More than 100 companies that have applied for a license to offer crypto services in Singapore have either been rejected or their applications have been withdrawn. “Due to the speed and cross-border nature of the transactions, cryptocurrencies could be misused for money laundering, terrorist financing or proliferation financing,” said the country’s central bank, the Monetary Authority of Singapore (MAS).
Tough crypto regulation in Singapore
Since Singapore began regulating the crypto sector at the beginning of the year, around 170 companies have applied for a license to offer “digital payment token services,” which also include crypto-related services.
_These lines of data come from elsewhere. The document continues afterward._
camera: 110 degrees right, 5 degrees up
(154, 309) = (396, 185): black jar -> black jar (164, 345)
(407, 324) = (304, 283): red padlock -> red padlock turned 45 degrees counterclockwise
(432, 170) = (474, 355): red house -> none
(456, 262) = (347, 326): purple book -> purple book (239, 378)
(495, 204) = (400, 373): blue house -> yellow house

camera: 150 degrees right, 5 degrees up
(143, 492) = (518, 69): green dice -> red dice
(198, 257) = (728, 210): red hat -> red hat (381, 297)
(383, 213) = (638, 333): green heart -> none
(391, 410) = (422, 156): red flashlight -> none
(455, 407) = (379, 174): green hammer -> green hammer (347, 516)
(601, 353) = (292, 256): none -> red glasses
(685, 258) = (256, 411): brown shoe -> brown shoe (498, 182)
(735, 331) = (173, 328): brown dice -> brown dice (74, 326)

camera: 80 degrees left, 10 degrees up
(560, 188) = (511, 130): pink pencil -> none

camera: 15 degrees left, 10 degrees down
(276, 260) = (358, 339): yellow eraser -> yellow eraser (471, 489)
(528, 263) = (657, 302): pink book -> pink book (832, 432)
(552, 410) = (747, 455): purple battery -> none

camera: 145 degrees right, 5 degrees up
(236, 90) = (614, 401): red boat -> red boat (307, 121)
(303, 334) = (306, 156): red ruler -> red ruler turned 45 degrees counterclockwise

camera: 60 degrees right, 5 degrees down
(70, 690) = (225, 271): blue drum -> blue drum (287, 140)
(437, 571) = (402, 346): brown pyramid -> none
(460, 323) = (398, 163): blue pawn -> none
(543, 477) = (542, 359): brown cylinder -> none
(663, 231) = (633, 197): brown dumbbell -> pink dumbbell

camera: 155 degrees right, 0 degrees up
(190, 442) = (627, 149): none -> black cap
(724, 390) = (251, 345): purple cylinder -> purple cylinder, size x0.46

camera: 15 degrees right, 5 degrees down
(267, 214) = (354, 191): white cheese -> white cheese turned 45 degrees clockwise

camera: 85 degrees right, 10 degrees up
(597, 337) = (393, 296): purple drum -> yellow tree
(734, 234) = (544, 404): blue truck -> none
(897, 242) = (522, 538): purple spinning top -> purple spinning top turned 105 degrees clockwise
However, more than 100 companies that have applied for a license have either been rejected or their applications withdrawn, Nikkei Asia reported on Monday.
Companies that were active in the country before the introduction of the licensing regime were granted exceptions until their licensing applications were processed. Senior Minister Tharman Shanmugaratnam told Parliament in July that 90 companies were operating under such exceptions.
A spokesman for the Monetary Authority of Singapore (MAS), the country’s central bank and regulator for the crypto sector, told the news agency: “Cryptocurrencies could be due to the speed and cross-border nature of the transactions.” The spokesman stated:
Singapore digital payment token service providers … must meet requirements to mitigate such risks, including the need to exercise reasonable customer due diligence, perform regular account reviews, and monitor and report suspicious transactions.
To date, only three companies are listed as licensed companies on the MAS website: DBS Vickers Securities, a unit of DBS Group Holdings, the largest bank in Southeast Asia; Digital payments startup FOMO Pay; and Australia’s Independent Reserve. The MAS said in November that Singapore is aiming to become a global crypto hub.
The Head of Capital Markets at DBS and the chairman of the bank’s crypto exchange said in September, “We are growing very quickly. Investors are gradually exploring cryptocurrencies and digital assets. “
In September, the central bank ordered Binance to stop providing crypto services to residents. Last week, Binance announced that it was closing its Singapore platform.
Binance CEO Changpeng Zhao (CZ) claimed the reason for closing its Singapore exchange was due to an 18 percent stake in Hg Exchange (HGX), a regulated stock exchange in Singapore. However, Bloomberg reported that the real reason was because Binance failed to qualify for a license to operate a crypto exchange.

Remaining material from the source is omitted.